My work with substance abusers made drinking close to where I worked inappropriate and, when I bought my first car, I found myself going to new pubs, but making half a shandy last several hours or drinking a G&T without the ‘G’. That was when I stopped twitching and turned instead to foreign trips and, some years on, working a patch.
I may slip out and twitch a ‘world lifer’ if it turns up close to home, just as I might have a cold beer on a really hot day or a vodka and tonic at Christmas, but twitching and boozing are fast fading memories.
I may go for a local tick or lifer once a year these days, if that, and have a cupboard full of bottles that I have to dust off if ever I take them out at all. If I do take a drink I savour the flavour and allow its mild intoxication to stay just that, mild.

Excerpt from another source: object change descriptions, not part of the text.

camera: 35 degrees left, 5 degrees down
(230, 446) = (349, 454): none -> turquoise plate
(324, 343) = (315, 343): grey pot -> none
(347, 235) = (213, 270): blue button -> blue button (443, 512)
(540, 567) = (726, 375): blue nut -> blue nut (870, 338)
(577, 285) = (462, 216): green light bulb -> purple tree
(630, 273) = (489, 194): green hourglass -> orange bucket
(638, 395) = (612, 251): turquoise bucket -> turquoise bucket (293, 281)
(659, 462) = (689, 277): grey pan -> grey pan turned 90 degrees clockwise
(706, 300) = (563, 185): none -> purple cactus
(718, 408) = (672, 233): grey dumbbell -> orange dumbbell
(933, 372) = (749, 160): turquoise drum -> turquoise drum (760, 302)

So, I’ve come full circle and find myself once again birding because of a fascination with what birds do and are, rather than how many new ones I can tick. My ID skills go on improving, but they come a poor second place to general observation.
Before I was a birder my dad took me fishing. When sitting by the edge of a lake with reeds on two sides and trees behind you, you are virtually in a hide. Whatever swam or flew was often close by and I recall seeing Great-crested Grebes in their mating dance and a Cuckoo ousting its Reed Warbler step-siblings. Field mice ate our bread bait and grass snakes swam up to us and rustled by. I realised I had become a nature lover by counting how many bites I missed because my float disappeared without me noticing it as I was pre-occupied with dragonflies buzzing my head or Spotted Flycatchers looping from their perch to bag yet another midge.
I now know I’ve come full circle because I am once again just enjoying what I see rather than looking for new pastures. It pays dividends too. In over fifty years I had never seen a water rail in flight… this year I’ve seen this happen twice in different places a few weeks apart. Yesterday my son told me he had seen a couple of Treecreepers actually perched on a fence post and realised he had only ever seen them work their way up a tree trunk or bough.
I think this circle has turned for many people although the most thumbed birding literature is still about ID rather than bird behaviour as it was in Gilbert White’s day.